9/5/2006
BRAIN-ZAP ME, JESUS
“So why doesn’t God just zap people’s brains, anyway?” asked an old friend seeking advice on how to deal with a stubborn spouse. She’d prayed and prayed that God would zap her husband’s brain so he would be easier to deal with. Now she couldn’t figure out why her prayers for this instantaneous personality transplant were going unanswered. She’d asked politely, and repeatedly, as the Bible tells us to do. So why wasn’t her husband suddenly attentive and considerate?
You can figure out why, right? What if God ever answered such a prayer, even once, for anybody? What if we could change other people’s personalities just by asking God nicely to do so? That would lead to a much more entertaining world to say the least. Most of us—okay, all of us—would probably change personalities two or three times before breakfast every day. Who would want to live in a world like that? Asking for an immediate change in someone else’s nature is one of those prayers which is best left unanswered, because chaos would result from any of us humans thinking we had that sort of power to change others on a whim.
Not that there aren’t times when such personality transplants would be useful, of course. But hidden behind my friend’s request is the reality of why we would ever ask for such a thing in the first place. Recall that she wanted him to change so that he would be easier to deal with. I’m sure she was sincere in her desire. But her concern was not for him—it was for herself.
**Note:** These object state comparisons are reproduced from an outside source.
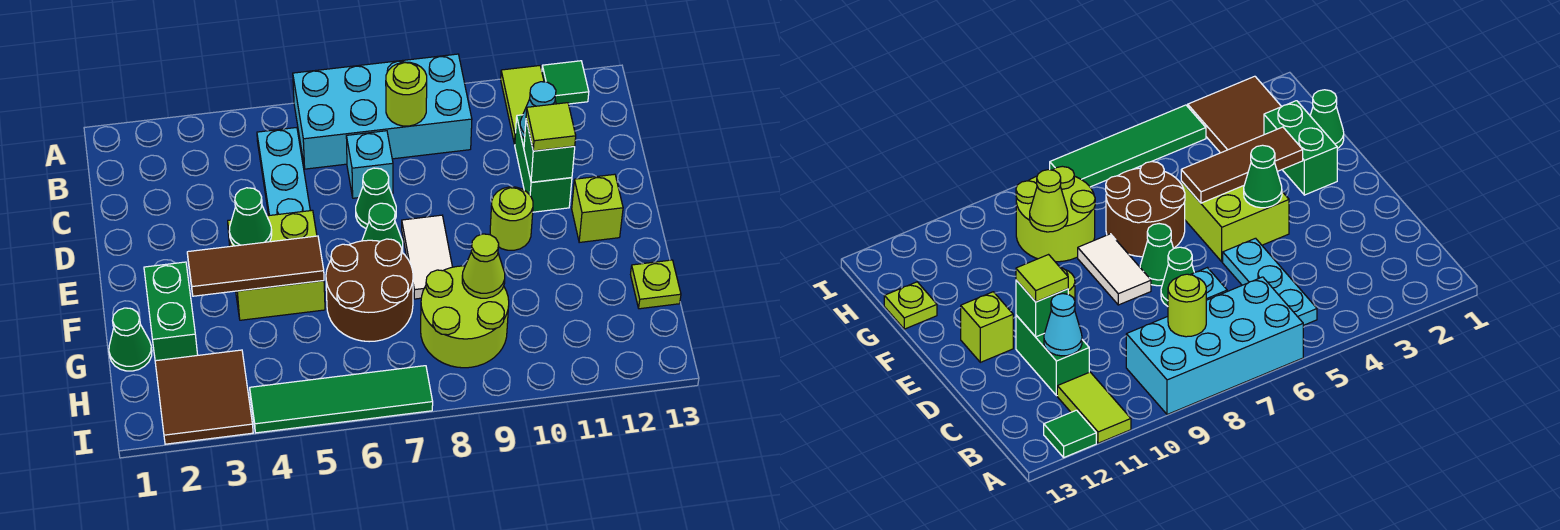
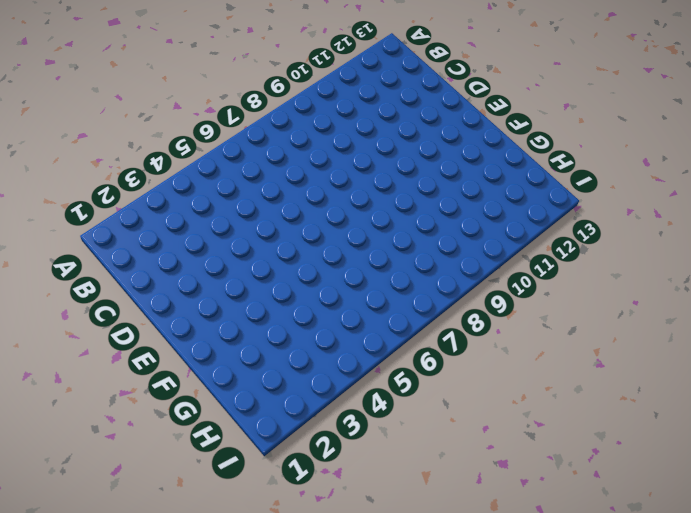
none -> cyan brick A6:B9 level 1
none -> lime tile A11:B11 level 1
none -> green tile A12 level 1

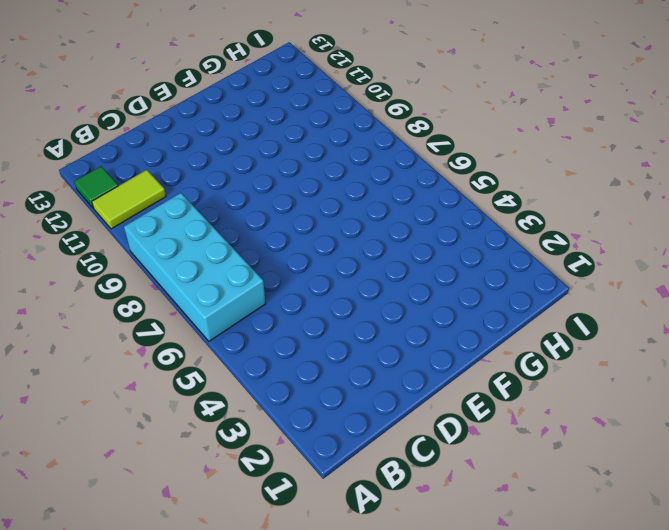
none -> cyan plate B5:D5 level 1
none -> cyan brick C7 level 1
none -> green brick C11:D11 level 1

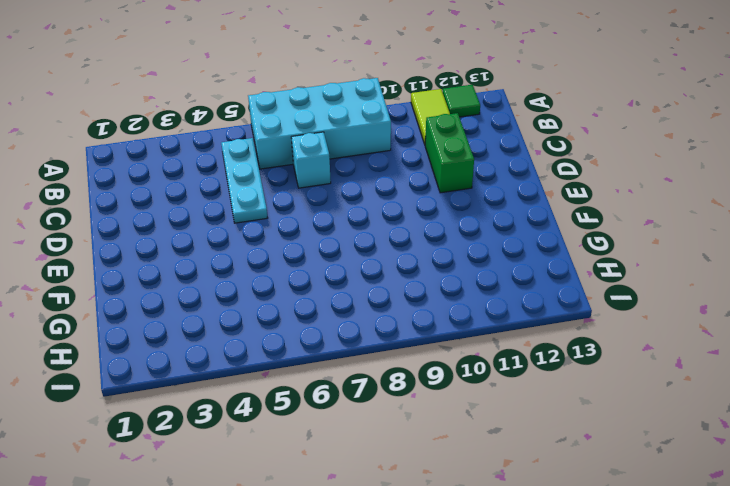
none -> green cone D7 level 1
none -> lime brick E4:F5 level 1
none -> green cone E7 level 1

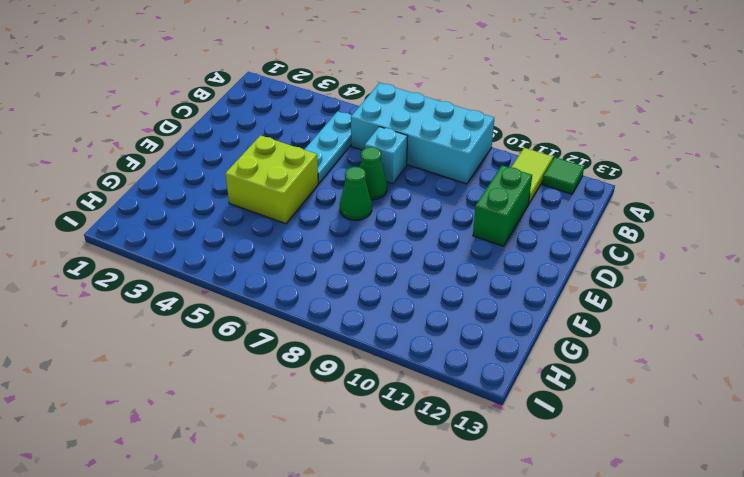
none -> white tile E8:F8 level 1
none -> lime round brick E10 level 1
none -> lime brick E12 level 1

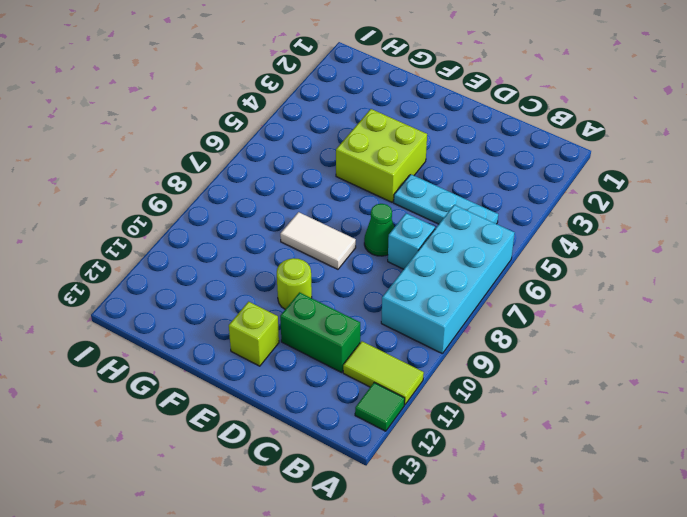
none -> green cone E7 level 1
none -> green brick F2:G2 level 1
none -> brown round brick F6:G7 level 1

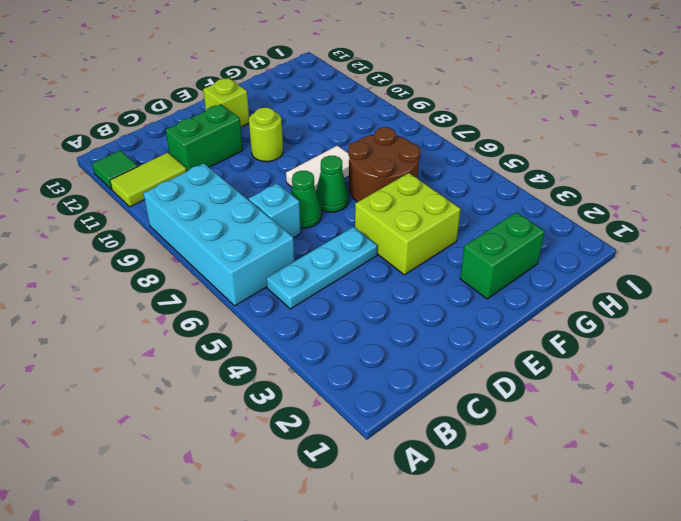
none -> green cone G1 level 1
none -> lime round brick G8:H9 level 1
none -> lime plate G13 level 1

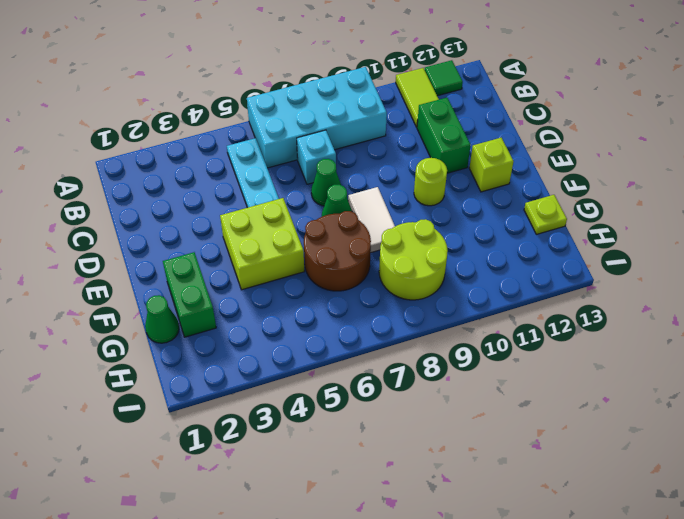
none -> brown tile H2:I3 level 1
none -> green tile I4:I7 level 1
none -> lime round brick B8 level 2

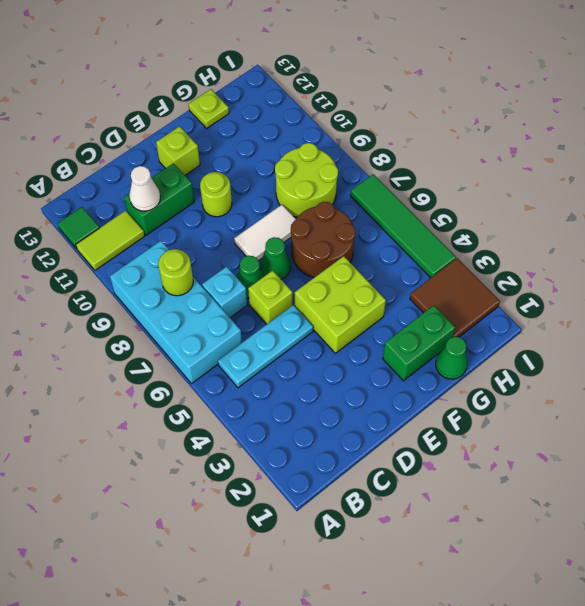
white cone C11 level 2 -> cyan cone C11 level 2
lime brick D6 level 1 -> none
none -> green brick D11 level 2
none -> green cone E4 level 2
none -> brown tile F3:F5 level 2

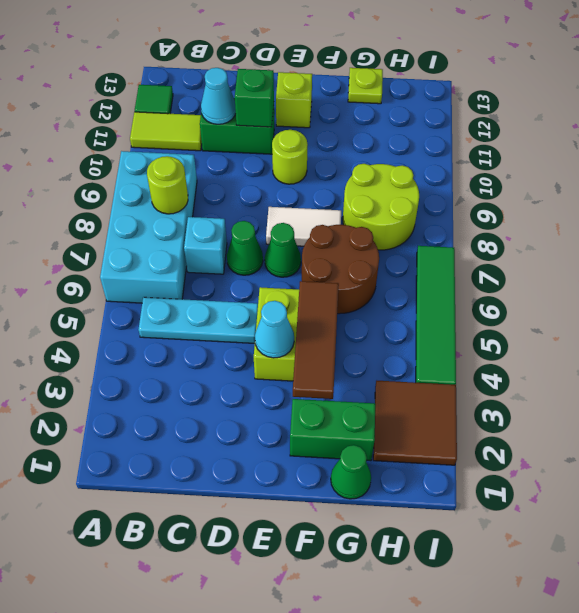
cyan cone E4 level 2 -> green cone E4 level 2
none -> lime cone G9 level 2
none -> lime tile D11 level 3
So it’s even easier to see why God kept saying “no” to her request. It was selfish. Married people are supposed to want what’s best for each other, not for themselves. Marriage turns the ‘m’ in ‘me’ upside down and makes it ‘we.’ Or at least that’s what is supposed to happen.
Of course, it isn’t only married couples who seek to zap each other’s brains. If you had the power to warp somebody’s mind, who would you go after? Your boss? Your neighbor? Elected officials? Talk-radio hosts? Hollywood moguls?
Listen: it’s the easiest thing in the world to think that all your problems will go away and the world will be a better place if God just mind-blasts somebody else. It takes far more courage and humility to admit that you’re the one who needs to be washed clean. But whose prayer is more likely to be answered: the one who asks, “Lord, change them and make them more like me” or the one who asks, “Lord, change me and make me more like you”?
Do you really need me to answer that?